In Week Six of the 2008 NFL regular season, the red hot Washington Redskins host the ice cold St. Louis Rams. At first glance, the Rams post no real threat to the Redskins. Their statistics are low enough in league wide rankings that one might assume that the Rams stand little or no chance of being competitive.
The highest ranking in any of the four significant defensive rankings is 28th, and their highest offensive ranking isn't much better, 26th. But it will be important for the Redskins to understand that while the Rams are certainly struggling, and have been for quite some time, this team has talent on both sides of the ball.
With Jim Haslett being named interim head coach entering their bye week, the Rams hope to have shaken things up enough to get those players to "step up" and lead this team out of free fall THIS SEASON.
As I look closely at the Rams defense, Haslett was defensive coordinator before being elevated to head coach, this turnaround could start with La'Roi Glover and Adam Carricker at the two tackle spots on the defensive line along with rookie defensive end Chris Long.
Glover has been, at times in his career, a disruptive force in the middle. And while some may consider Carricker a bit of a disappointment, he is likely playing out of position at tackle, he was mostly considered an end coming out of college. Rookie right defensive end Chris Long has played well at times, having recorded two sacks and 16 tackles on the season.
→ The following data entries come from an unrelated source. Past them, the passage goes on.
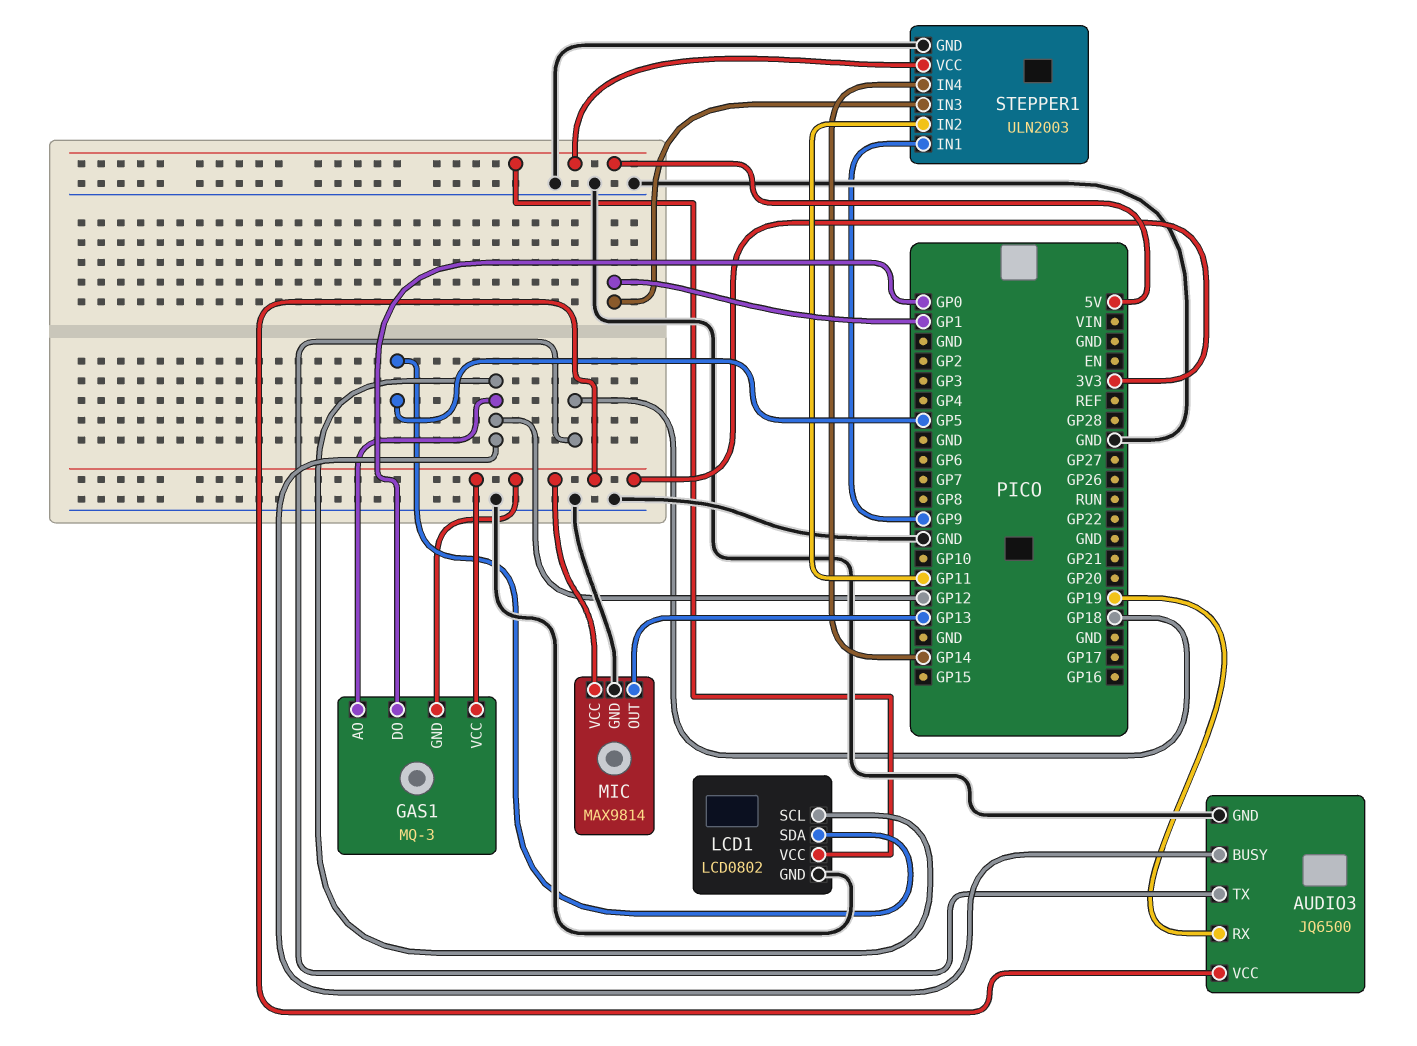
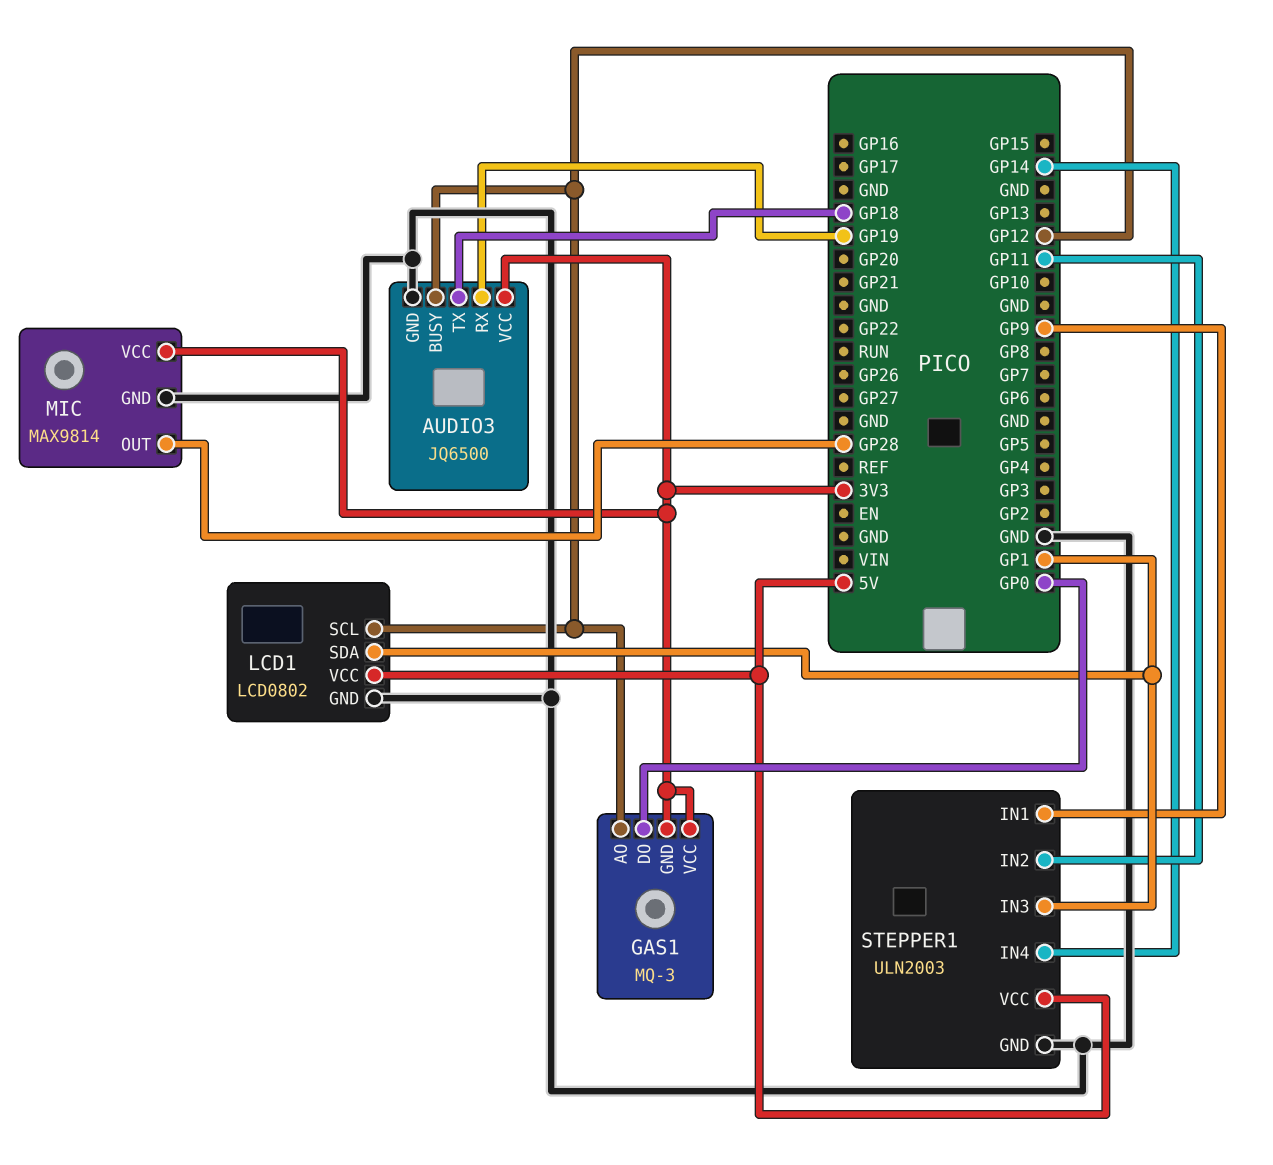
LCD1 pin SDA: GP5 -> GP1
MIC pin OUT: GP13 -> GP28

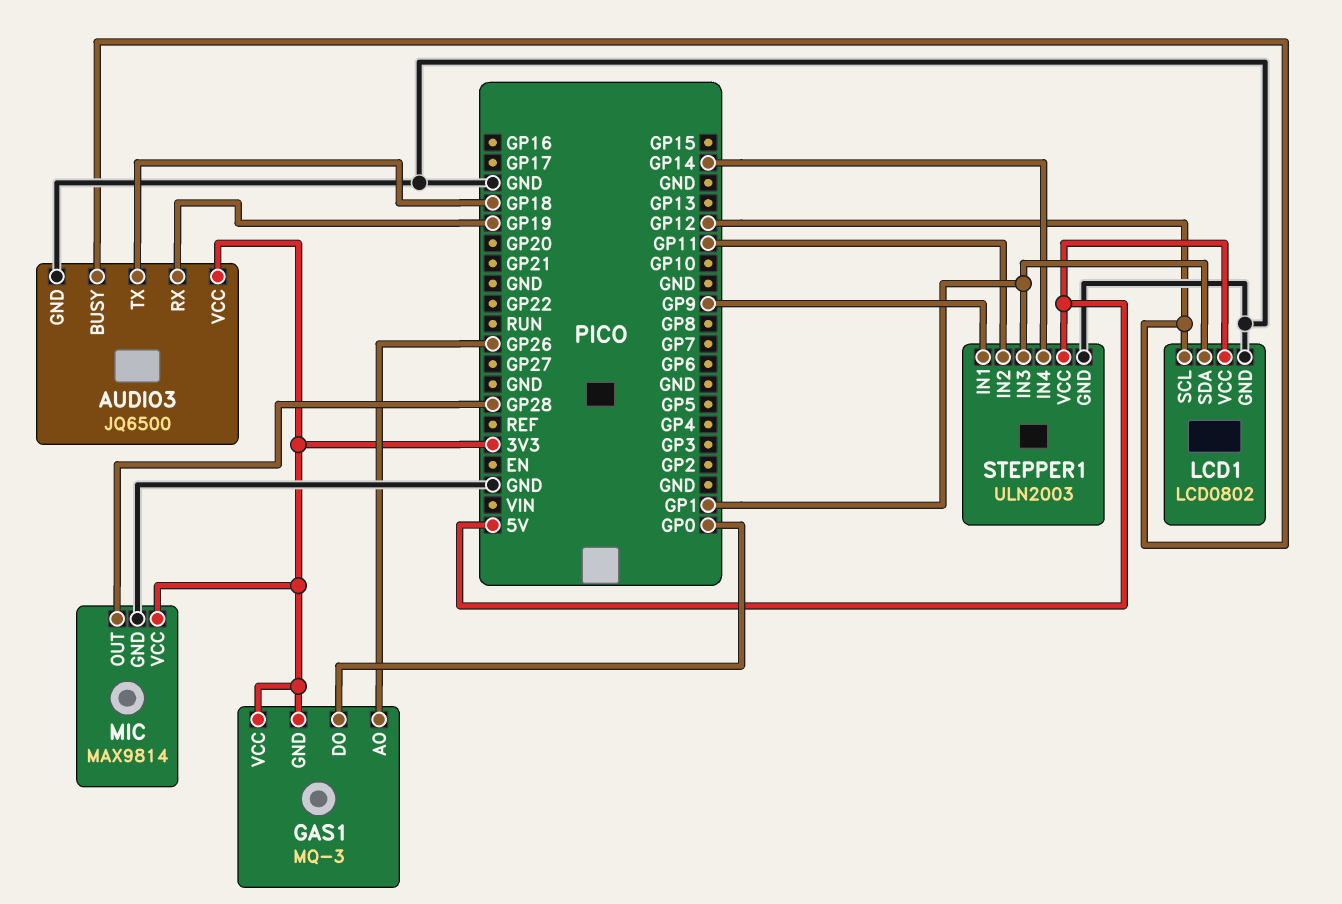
GAS1 pin AO: GP12 -> GP26

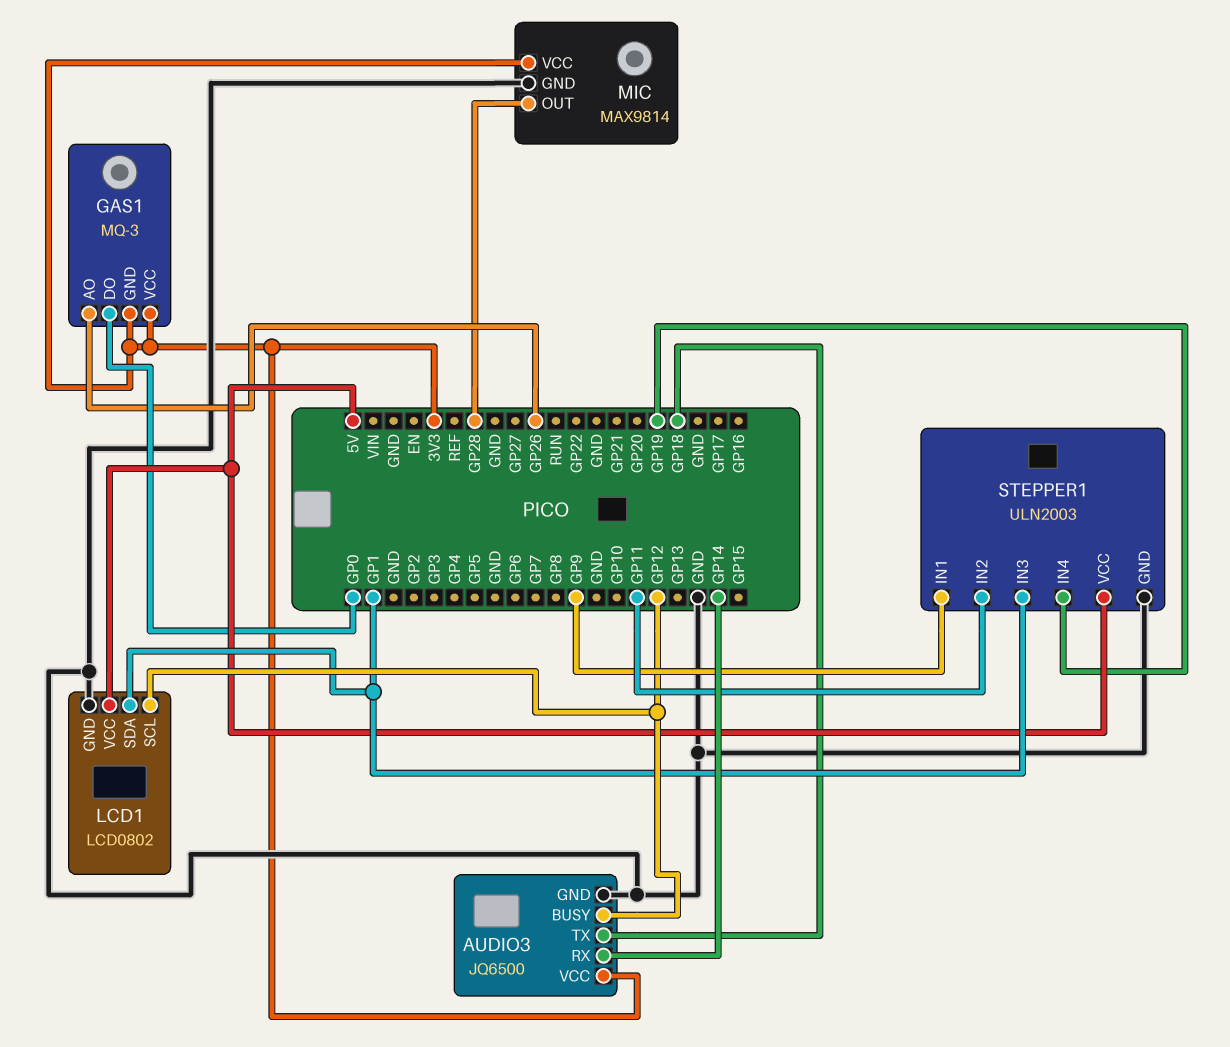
AUDIO3 pin RX: GP19 -> GP14
STEPPER1 pin IN4: GP14 -> GP19

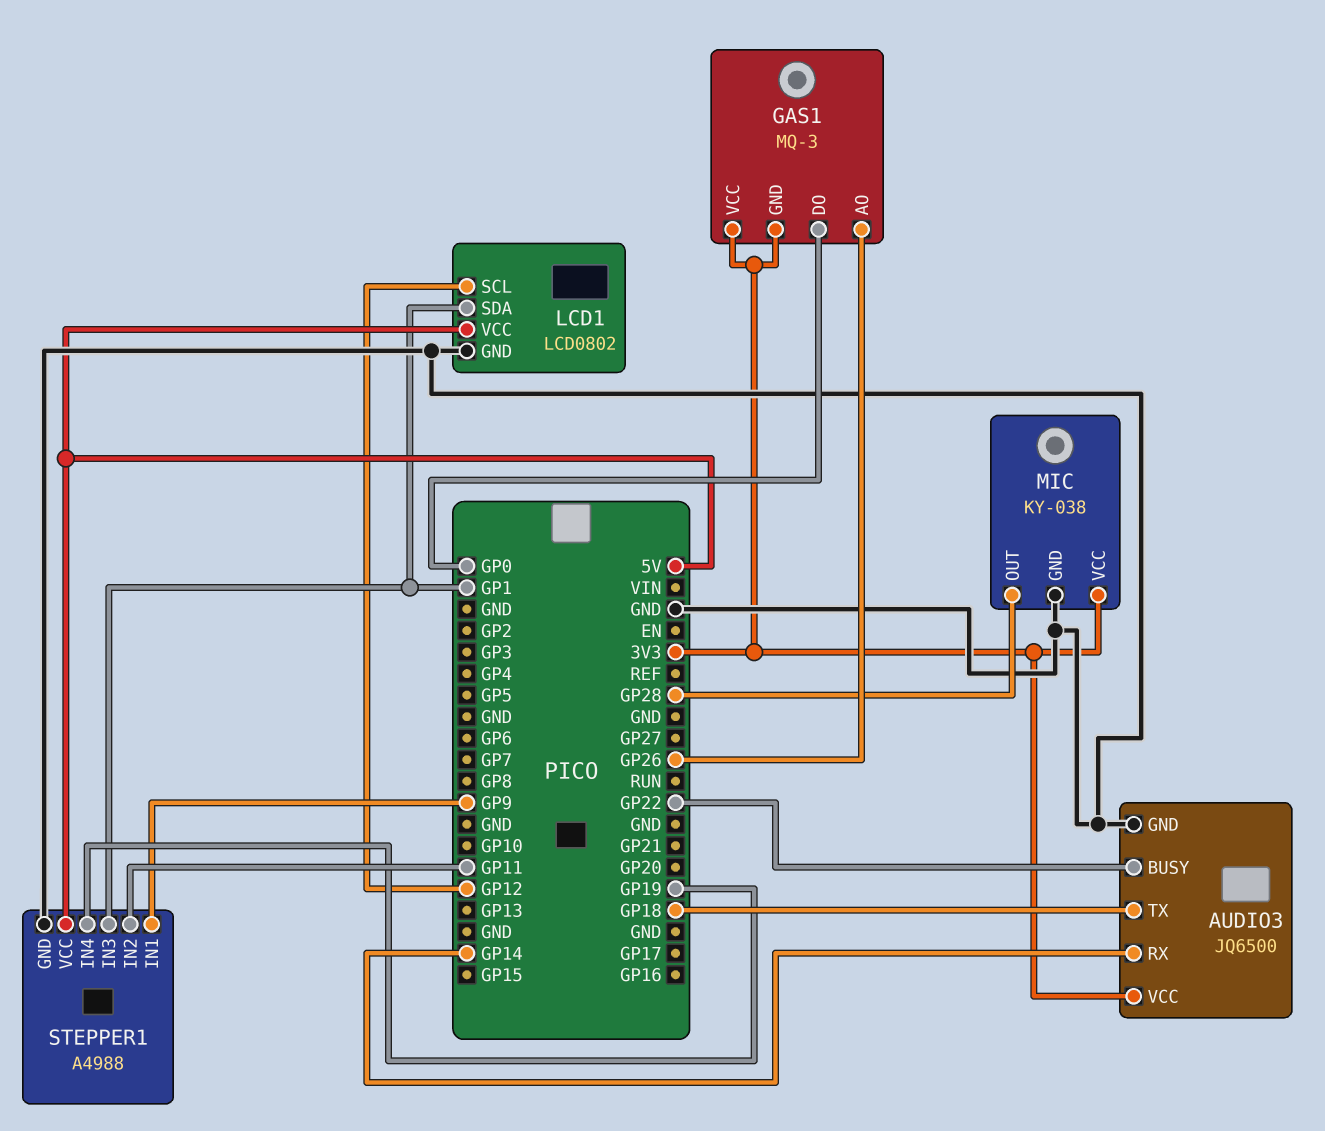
AUDIO3 pin BUSY: GP12 -> GP22
MIC: MAX9814 -> KY-038
STEPPER1: ULN2003 -> A4988

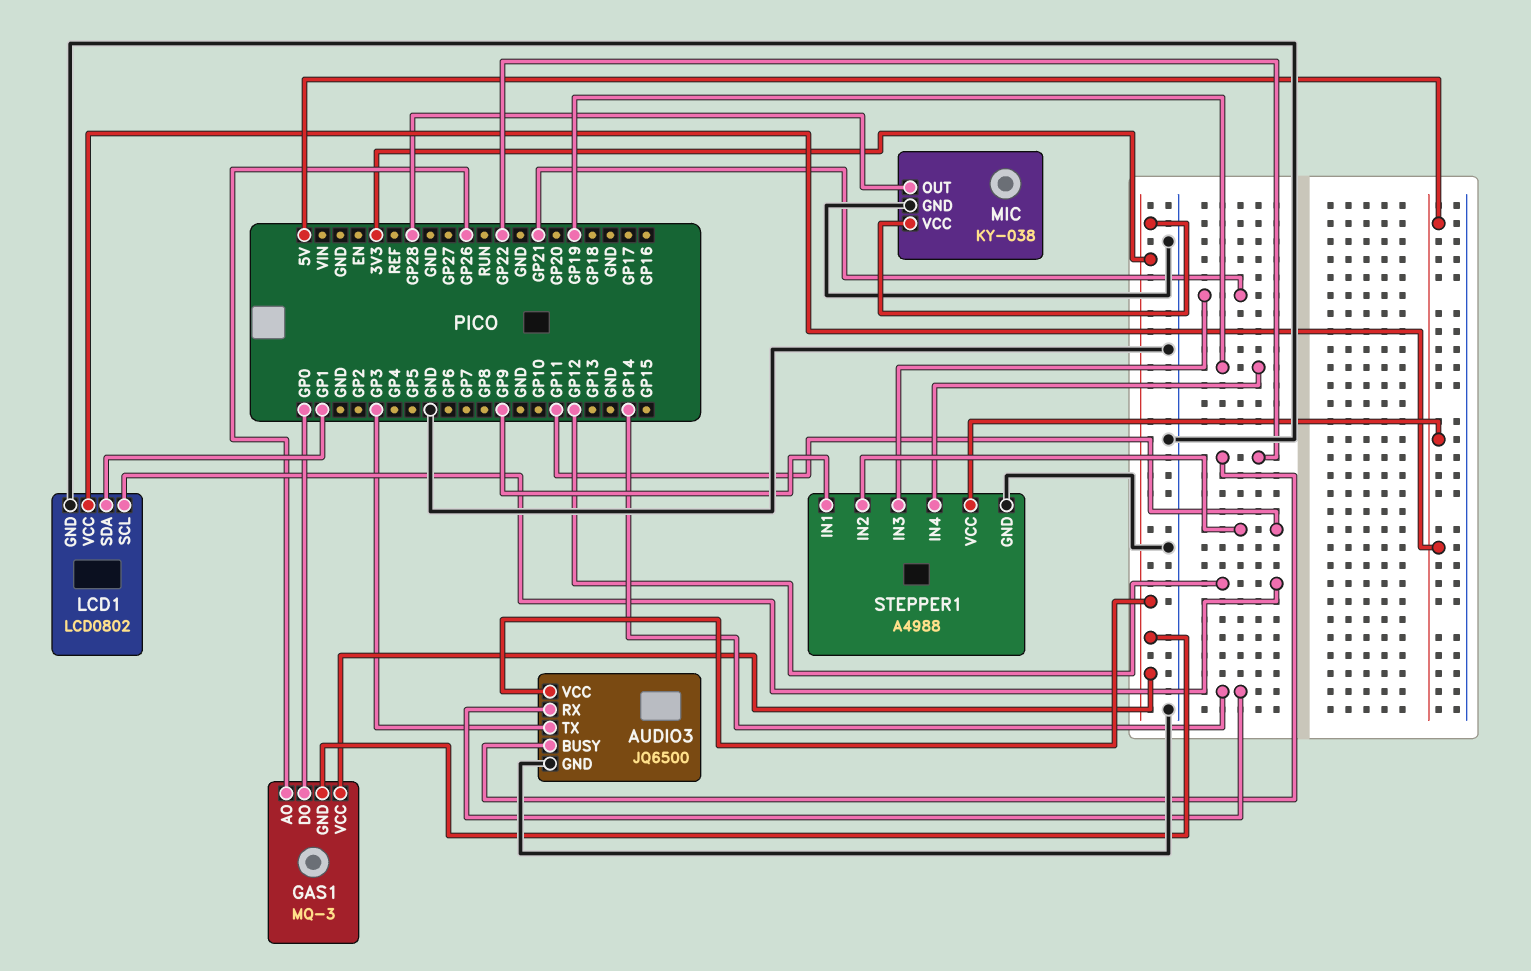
AUDIO3 pin TX: GP18 -> GP3
STEPPER1 pin IN3: GP1 -> GP21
Glover may simply have lost a step or three at 34 years old, but he is still a capable tackle. But with only two tackles in each game this season, he has been largely invisible. Carricker hasn't done any better, finishing the game against Kansas City Chiefs without a single tackle, his status as an "up and comer" will need to be re-defined if he cannot get things going soon.
Carricker added weight last year to play inside, but in doing so he seems to have lost the quickness that intrigued so many as he entered the 2007 draft. Long may be the catalyst for change however.
He plays with energy, but has been susceptible to the run. He will need to hold the edge this week in order to slow down the Redskins' 5th ranked running game. And Carricker and Glover will need to find the gaps in the interior of the Redskins' offensive line in order to slow the league's number two running back, Redskins' Clinton Portis.
Portis is averaging over 100 yards per game and 4.8 yards per carry this season. There is no secret as to how the Redskins are doing what they do with Portis. The Redskins predominantly run to the offensive left side, behind pro-bowl left tackle Chris Samuels and veteran left guard Pete Kendall. This means Long and Carricker will be tested early and often.
The only team to slow down Portis this season was the Super Bowl Champion New York Giants in Week One. They were able to do it with penetration at the point of attack and prevent Portis from picking his holes. They also were able to commit a safety to the line of scrimmage as Redksins' quarterback Jason Campbell was out of sync early and stayed that way for the entirety of the game.
And there is the formula. Get Campbell out of his comfort zone and keep him there so the Rams can help the linebackers in run support.
The Rams must expect the Redskins to find space at the line of scrimmage for Portis, but they cannot allow Portis to turn those holes into seven, nine, 15 yard gains. Redskins' head coach Jim Zorn has shown a solid understanding of his team's make up.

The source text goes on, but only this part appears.